Never Short a Penelope by AD9DP
NEVER SHORT A PENELOPE by David Poole, AD9DP
The OPA2674 is essentially a dual wideband op amp that can swing between +/-5V into a 25 ohm or higher load on each channel or 4.5V into a 10 ohm load. As used in Penelope, the output transformer raises an ideal 50 ohm load to 75 ohms across the two drivers, neglecting reactance. Half that plus R4 or R13 yields a 41.5 ohm load on each channel. Maxed out with a single 12v supply, each channel swings from 1v to 11v into that load. If reasonably sinusoidal, the OPA2674 thus delivers 300 mW from each channel, or 600 mW in push pull. 29 mW are lost in each of R4 and R13 leaving 542 mW into the transformer primary. The transformer's .4db insertion loss over the HF bands leaves 494mW . That's the most we have to work with for an IPA electrically.

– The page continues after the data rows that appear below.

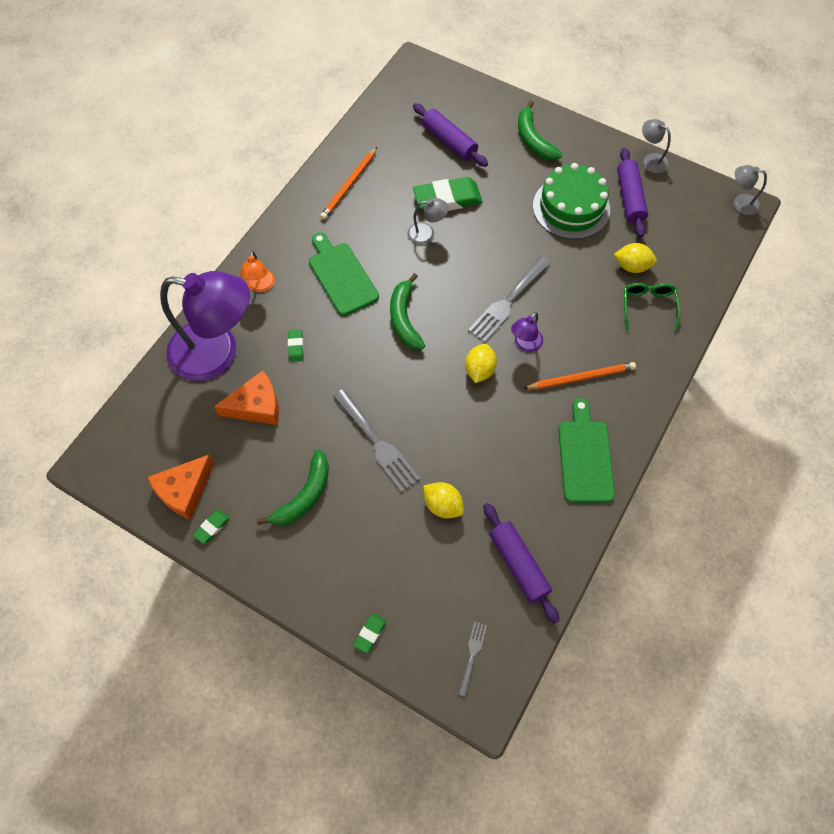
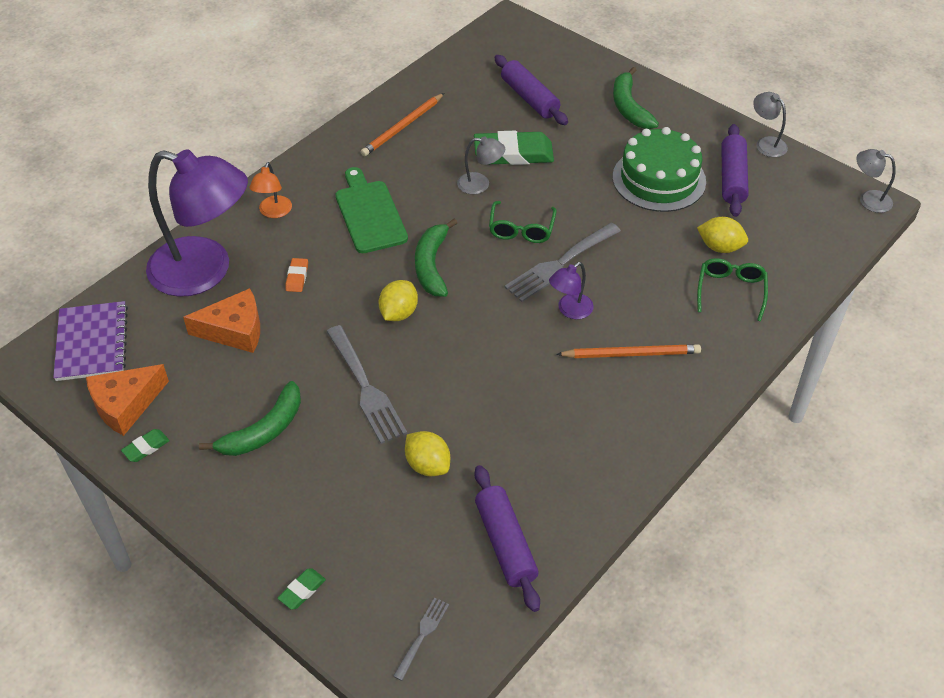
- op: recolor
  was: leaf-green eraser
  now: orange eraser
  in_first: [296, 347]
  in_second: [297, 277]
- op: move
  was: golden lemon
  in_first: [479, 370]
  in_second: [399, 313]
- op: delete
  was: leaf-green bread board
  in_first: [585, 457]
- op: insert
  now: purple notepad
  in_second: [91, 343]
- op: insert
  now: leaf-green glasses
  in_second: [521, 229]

The OPA2674 is characterized as a DSL driver, so computing the safe operating area for sinusoidal inputs requires reworking the thermal model provided for the output H driver with a spreadsheet model of a sinusoidal half-cycle. In addition to 225mW of quiescent power dissipated in the OPA2674 regardless of its output state, instantaneous power is dissipated in the output driver(s) equal to (Vdd-Vout) times Iout. Averaging that over the half cycle determines that 156 mW is dissipated in one output transistor or the other over alternate CW half cycles. Both channels thus driven plus the 225mW quiescent dissipation total 536 mW. The OPA2674 has a 1 Watt total dissipated power rating in a 25 degree ambient, so the Penelope design is thermaly safe with a 50 ohm load. It's self limiting for that or higher impedance loads since the output can't swing greater than +/-5V into it.
Repeating the calculation for lower load resistance finds that the 1watt thermal limit will be exceeded for CW conditions on loads below 17.5 ohms per channel when both channels are driven as they are in Penelope. There's no grace for duty cycle because the SOIC-8 package has very little thermal mass - maybe enough for dit, but possibly not a dah. R4 and R13 increase that to 21.5 ohms in Penelope, which is 43 ohms across the primary or 28.6 ohms at the output port. The allowable loads thus have VSWRs below 1.75:1. An output short will produce a CW dissipation of around four watts that is likely to destroy the OPA2764 instantly. An open circuit at the Penelope board itself and some higher VSWRs are safe, but it depends on the angle of the reflection coefficient, e.g. an open quarter wave coax line can transform an open or high VSWR into a fatal short.